Diestel holte Stasi-Leute ins Haus

■ 60 Stasi-Offiziere im DDR-Innenministerium/ Büroleiter und Kripomann enttarnt

Berlin (taz) — Das DDR-Innenministerium hat am Sonntag dementiert, daß Minister Peter-Michael Diestel (CDU) Major der ehemaligen Staatssicherheit gewesen sei. Nach Angaben des Ministeriums würde dieses „Gerücht in West-Berlin verbreitet“.

Nicht dementieren konnte das Innenministerium allerdings die Tatsache, daß bis vor wenigen Tagen noch frühere getarnte 60 Stasi-Offiziere „im besonderen Einsatz“, kurz: Oibe, in seinem Hause tätig waren. Etwa der Büroleiter des Staatlichen Komitees zur Auflösung der Staatssicherheit, Dieter Stein, ist Stasi-Offizier gewesen. Auch Helmut Schulz, den Diestel zum Kontaktmann zwischen dem neuen Zentralen Kriminalamt (ZKA) der DDR und seiner Behörde einsetzte, konnte anhand der Oibe-Liste als früherer Stasi-Geheimmann enttarnt werden.
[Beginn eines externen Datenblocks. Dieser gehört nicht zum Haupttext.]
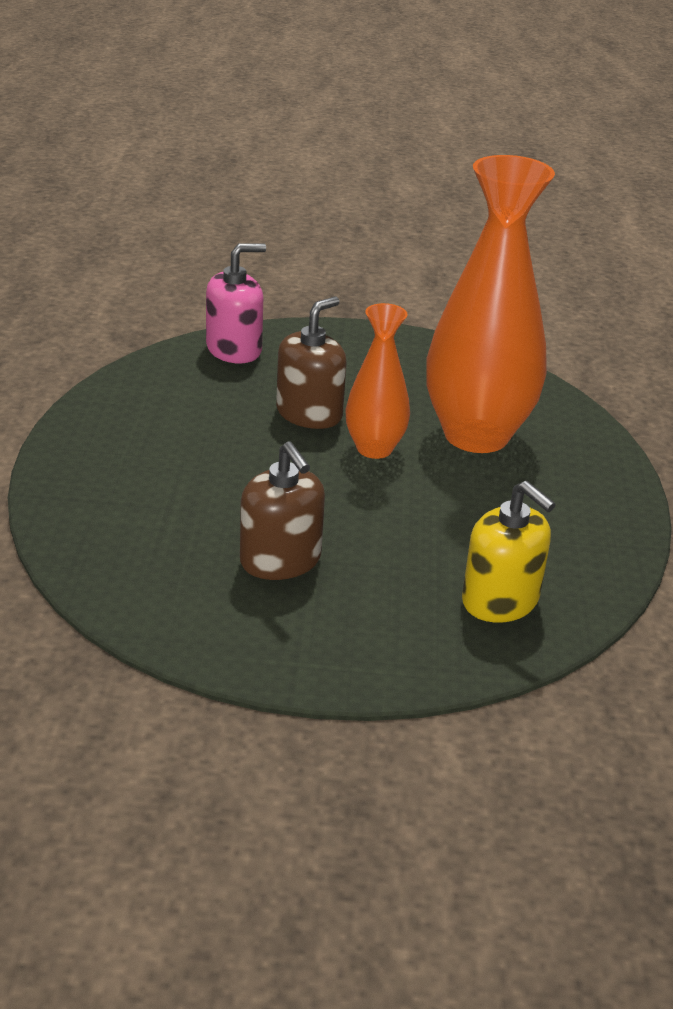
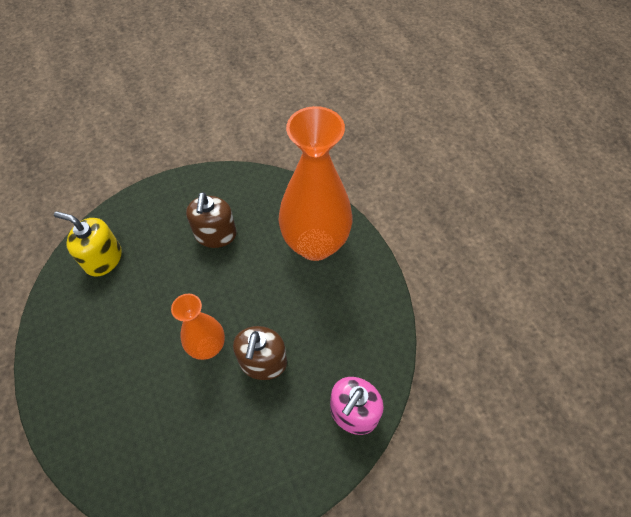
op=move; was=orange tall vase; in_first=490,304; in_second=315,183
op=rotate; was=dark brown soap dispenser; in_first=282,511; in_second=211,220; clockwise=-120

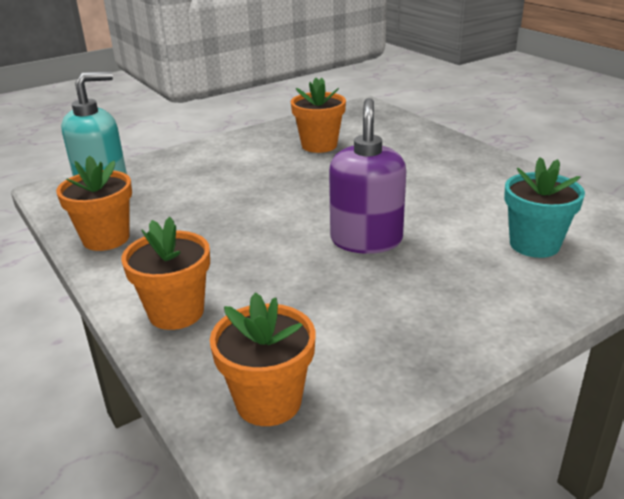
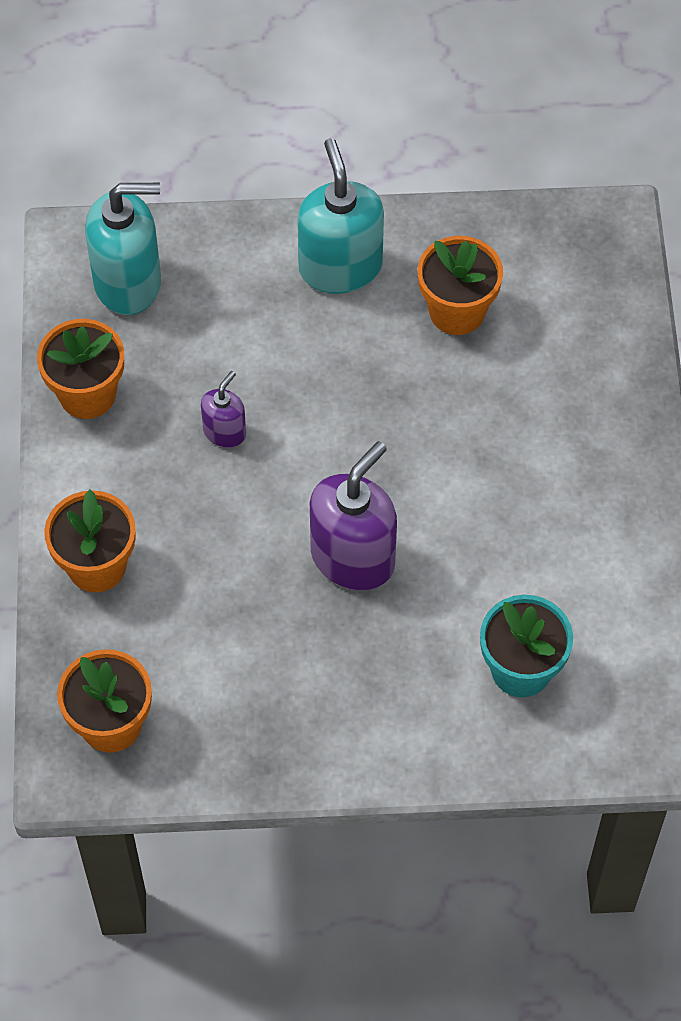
op=insert; now=teal soap dispenser; in_second=340,216
op=insert; now=violet soap dispenser; in_second=223,409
Durch seine Hände gingen, wie der frühere DDR-Oppositionelle Roland Jahn für die heutige Sendung des Fernsehmagazins Kontraste herausfand, die Stasi-Akten über den Anschlag auf die Westberliner Diskothek La Belle, an denen herummanipuliert worden sein soll. In dem neuen ZKA sind eine Reihe von ehemaligen Stasi-Offizieren untergekommen.

Die Offiziere im besonderen Einsatz (Oibe), zu denen auch der Büroleiter des früheren Ministerpräsidenten Modrow, Dr. Möbius, zählte, waren eine jüngere Erfindung des MfS: In allen Institutionen und auch in großen Wirtschaftsbetrieben hatte die Staatssicherheit Schlüsselfunktionen mit Leuten besetzt, die Offiziersgehalt bezogen, von dem der zivile Lohn als Abschlag nur abgerechnet wurde.

Innenminister Diestel selbst ist seit längerem im Gerede, allerdings ohne jedes Indiz. Seine unbeschwerte Art, sich der Qualifikationen von ehemaligen Stasi-Leuten zu bedienen, haben ihn in den Augen vieler schon verdächtig gemacht. Über Diestel soll keinerlei Akte bei der Staatssicherheit existieren. Allerdings hat der ehemalige Vorsitzende des Volkskammer-Überprüfungsausschusses zur Stasi-Vergangenheit von Abgeordneten, Dankward Brinksmeier (SPD), jetzt festgestellt, daß nicht auszuschließen sei, „daß hochrangige Abgeordnete oder Regierungsmitglieder die Möglichkeit hatten, ihre Akten einfach 'wegzuziehen'.“

Die Bürgerrechtler, die sich seit einer Woche im Haus 7 des Gebäudekomplexes in der Normannenstraße aufhalten, forderen die Entlassung von Innenminister Diestel sowie aller ehemaligen Stasi-Mitarbeiter aus dem Innenministerium und dem öffentlichen Dienst. Am Sonntag gab Wolf Biermann im Anschluß an eine Kundgebung ein Konzert. K.W.